Cómo la obsesión por la seguridad hace mutar la democracia

La seguridad se incluye entre esas palabras cajón de sastre a las cuales ya casi no prestamos atención puesto que nos son familiares. Erigida en prioridad política desde hace unos cuarenta años, esta nueva llamada al mantenimiento del orden a menudo cambia de pretexto (la subversión política, el “terrorismo”), pero conserva su propósito: controlar a las poblaciones. Para comprender y desbaratar la razón “securitaria”, hay que entender su origen y remontarse al siglo XVIII

por Giorgio Agamben, enero de 2014

La fórmula “por razones de seguridad”, “for security reasons”, “per ragioni di sicurezza”, funciona como un argumento de autoridad que, cortando en seco todo debate, permite imponer perspectivas y medidas que no serían aceptadas de otro modo. Hay que oponerle el análisis de un concepto de apariencia anodina, pero que parece haber suplantado cualquier otra noción política: la seguridad.

Se podría pensar que la finalidad de las políticas de seguridad es simplemente prevenir peligros, disturbios, incluso catástrofes. Cierta genealogía, en efecto, remonta el origen del concepto a la máxima romana “Salus populi suprema lex esto” (“la seguridad del pueblo es la ley suprema”), y lo inscribe así en el paradigma del estado de excepción. Pensemos en el senatus consultum ultimum y en la dictadura en Roma (1); en el principio del Derecho Canónico según el cual “necessitas legem non habet” (“la necesidad no tiene ley”); en los Comités de Salvación Pública (2) durante la Revolución francesa; en la Constitución del 22 de frimario del año VIII (1799), que evocaba los “disturbios que amenazarían la seguridad del Estado”; o incluso en el artículo 48 de la Constitución de Weimar (1919), fundamento jurídico del régimen nacionalsocialista, que también mencionaba la “seguridad pública”.

Aunque correcta, esta genealogía no permite comprender los dispositivos de seguridad contemporáneos. Los procedimientos de excepción apuntan a una amenaza inmediata y real que hay que eliminar suspendiendo por un tiempo limitado las garantías de la ley; las “razones de seguridad” de las que se habla hoy en día constituyen, por el contrario, una técnica de gobierno normal y permanente.

Más que en el estado de excepción, Michel Foucault (3) recomienda buscar el origen de la seguridad contemporánea en los inicios de la economía moderna, en François Quesnay (1694-1774) y los fisiócratas (4).
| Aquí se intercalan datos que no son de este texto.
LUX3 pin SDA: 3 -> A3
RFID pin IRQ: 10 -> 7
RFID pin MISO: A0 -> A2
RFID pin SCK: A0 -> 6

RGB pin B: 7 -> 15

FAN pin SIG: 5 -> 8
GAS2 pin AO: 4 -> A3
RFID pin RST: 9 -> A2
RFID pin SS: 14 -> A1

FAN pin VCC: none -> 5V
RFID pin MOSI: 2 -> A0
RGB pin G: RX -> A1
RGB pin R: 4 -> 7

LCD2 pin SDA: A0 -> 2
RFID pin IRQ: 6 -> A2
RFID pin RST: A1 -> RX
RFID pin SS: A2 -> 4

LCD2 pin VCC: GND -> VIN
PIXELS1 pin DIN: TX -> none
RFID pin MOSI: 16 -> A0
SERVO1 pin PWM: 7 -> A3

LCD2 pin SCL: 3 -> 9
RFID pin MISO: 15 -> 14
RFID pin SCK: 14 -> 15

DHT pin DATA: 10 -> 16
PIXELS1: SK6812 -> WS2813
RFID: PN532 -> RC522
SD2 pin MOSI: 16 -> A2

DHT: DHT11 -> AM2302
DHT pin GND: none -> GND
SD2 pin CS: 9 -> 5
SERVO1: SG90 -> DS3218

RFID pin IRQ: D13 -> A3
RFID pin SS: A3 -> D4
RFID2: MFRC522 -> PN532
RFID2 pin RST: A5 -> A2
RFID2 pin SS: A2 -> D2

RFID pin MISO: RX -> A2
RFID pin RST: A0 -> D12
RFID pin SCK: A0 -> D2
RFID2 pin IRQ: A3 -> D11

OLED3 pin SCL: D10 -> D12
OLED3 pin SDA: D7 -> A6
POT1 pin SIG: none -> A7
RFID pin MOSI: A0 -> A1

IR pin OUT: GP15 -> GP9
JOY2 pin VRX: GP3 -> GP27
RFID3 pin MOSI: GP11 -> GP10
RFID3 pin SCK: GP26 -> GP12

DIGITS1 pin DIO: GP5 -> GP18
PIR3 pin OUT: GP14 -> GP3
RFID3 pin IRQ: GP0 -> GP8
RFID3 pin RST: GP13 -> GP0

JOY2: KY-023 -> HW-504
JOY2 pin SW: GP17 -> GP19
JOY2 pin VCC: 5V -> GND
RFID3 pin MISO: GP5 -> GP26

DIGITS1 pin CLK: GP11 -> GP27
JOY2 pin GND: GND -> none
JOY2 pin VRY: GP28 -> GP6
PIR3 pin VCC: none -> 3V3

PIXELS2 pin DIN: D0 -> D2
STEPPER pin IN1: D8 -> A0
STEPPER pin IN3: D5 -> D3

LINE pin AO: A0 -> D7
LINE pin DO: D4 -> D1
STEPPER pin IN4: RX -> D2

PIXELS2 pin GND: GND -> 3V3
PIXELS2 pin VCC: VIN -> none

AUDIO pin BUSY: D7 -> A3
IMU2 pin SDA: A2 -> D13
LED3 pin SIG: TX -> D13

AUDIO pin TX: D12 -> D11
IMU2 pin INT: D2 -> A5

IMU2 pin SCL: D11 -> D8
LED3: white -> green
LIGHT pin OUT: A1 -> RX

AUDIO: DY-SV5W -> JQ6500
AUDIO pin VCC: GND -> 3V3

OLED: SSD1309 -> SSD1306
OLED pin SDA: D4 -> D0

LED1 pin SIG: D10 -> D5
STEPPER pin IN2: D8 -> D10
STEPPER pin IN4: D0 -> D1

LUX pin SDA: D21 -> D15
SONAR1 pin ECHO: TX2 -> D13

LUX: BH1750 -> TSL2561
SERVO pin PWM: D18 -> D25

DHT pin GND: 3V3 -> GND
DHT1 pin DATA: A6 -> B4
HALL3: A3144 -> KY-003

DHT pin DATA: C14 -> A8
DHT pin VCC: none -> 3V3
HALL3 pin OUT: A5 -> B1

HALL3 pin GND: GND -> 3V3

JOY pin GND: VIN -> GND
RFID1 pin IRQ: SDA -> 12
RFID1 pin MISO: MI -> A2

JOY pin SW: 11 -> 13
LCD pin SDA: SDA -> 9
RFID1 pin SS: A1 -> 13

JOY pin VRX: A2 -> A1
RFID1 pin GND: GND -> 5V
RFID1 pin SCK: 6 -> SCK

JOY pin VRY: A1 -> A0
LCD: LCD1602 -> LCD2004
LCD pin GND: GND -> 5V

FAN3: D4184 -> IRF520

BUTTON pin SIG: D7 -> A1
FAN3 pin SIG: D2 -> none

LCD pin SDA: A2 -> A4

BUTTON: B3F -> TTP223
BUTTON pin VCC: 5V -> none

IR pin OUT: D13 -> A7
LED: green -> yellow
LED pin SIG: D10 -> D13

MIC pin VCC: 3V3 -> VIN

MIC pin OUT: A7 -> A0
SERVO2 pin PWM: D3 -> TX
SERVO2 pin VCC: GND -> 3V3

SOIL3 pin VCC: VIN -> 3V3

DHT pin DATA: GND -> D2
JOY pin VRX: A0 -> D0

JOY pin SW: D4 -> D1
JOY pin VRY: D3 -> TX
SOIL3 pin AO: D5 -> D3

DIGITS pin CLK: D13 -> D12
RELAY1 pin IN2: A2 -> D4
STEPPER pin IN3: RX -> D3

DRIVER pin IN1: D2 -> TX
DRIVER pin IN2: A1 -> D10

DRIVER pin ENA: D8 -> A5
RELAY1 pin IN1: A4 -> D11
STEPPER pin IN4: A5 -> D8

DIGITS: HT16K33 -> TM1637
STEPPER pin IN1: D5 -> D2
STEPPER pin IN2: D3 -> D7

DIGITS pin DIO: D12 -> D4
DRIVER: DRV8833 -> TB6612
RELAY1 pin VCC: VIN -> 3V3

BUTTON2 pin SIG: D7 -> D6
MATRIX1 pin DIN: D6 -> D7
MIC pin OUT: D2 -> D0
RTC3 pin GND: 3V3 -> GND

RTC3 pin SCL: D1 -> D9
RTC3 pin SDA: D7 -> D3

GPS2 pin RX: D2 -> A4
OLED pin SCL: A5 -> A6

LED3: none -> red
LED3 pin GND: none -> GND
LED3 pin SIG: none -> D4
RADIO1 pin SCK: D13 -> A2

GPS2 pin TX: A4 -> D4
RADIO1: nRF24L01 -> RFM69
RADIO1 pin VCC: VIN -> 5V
Si bien poco después del Tratado de Westfalia (1648) (5) los grandes Estados absolutistas introdujeron en su discurso la idea según la cual el soberano debía velar por la seguridad de sus súbditos, hubo que esperar a Quesnay para que la seguridad –o más bien la “sûreté” (6)– se convirtiera en el concepto central de la doctrina del gobierno.

Su artículo para la Enciclopedia dedicado a los “Granos” sigue siendo, dos siglos y medio después, indispensable para comprender el modo de gobierno actual. Voltaire diría de hecho que, una vez publicado ese texto, los parisinos dejaron de hablar de teatro y literatura para hablar de economía y agricultura… Uno de los principales problemas que los gobiernos debían afrontar entonces era el de la escasez y la hambruna. Hasta Quesnay, intentaban prevenirlas mediante la creación de graneros públicos y prohibiendo la exportación de granos. Pero esas medidas preventivas tenían efectos negativos en la producción. La idea de Quesnay fue invertir el procedimiento: en lugar de intentar prevenir las hambrunas, había que dejar que se produjeran y, por medio de la liberalización del comercio exterior e interior, gobernarlas una vez que se hubieran producido. “Gobernar” recupera aquí su sentido etimológico: un buen piloto –el que lleva el timón– no puede evitar la tormenta, pero si sobreviene, debe ser capaz de dirigir su barco.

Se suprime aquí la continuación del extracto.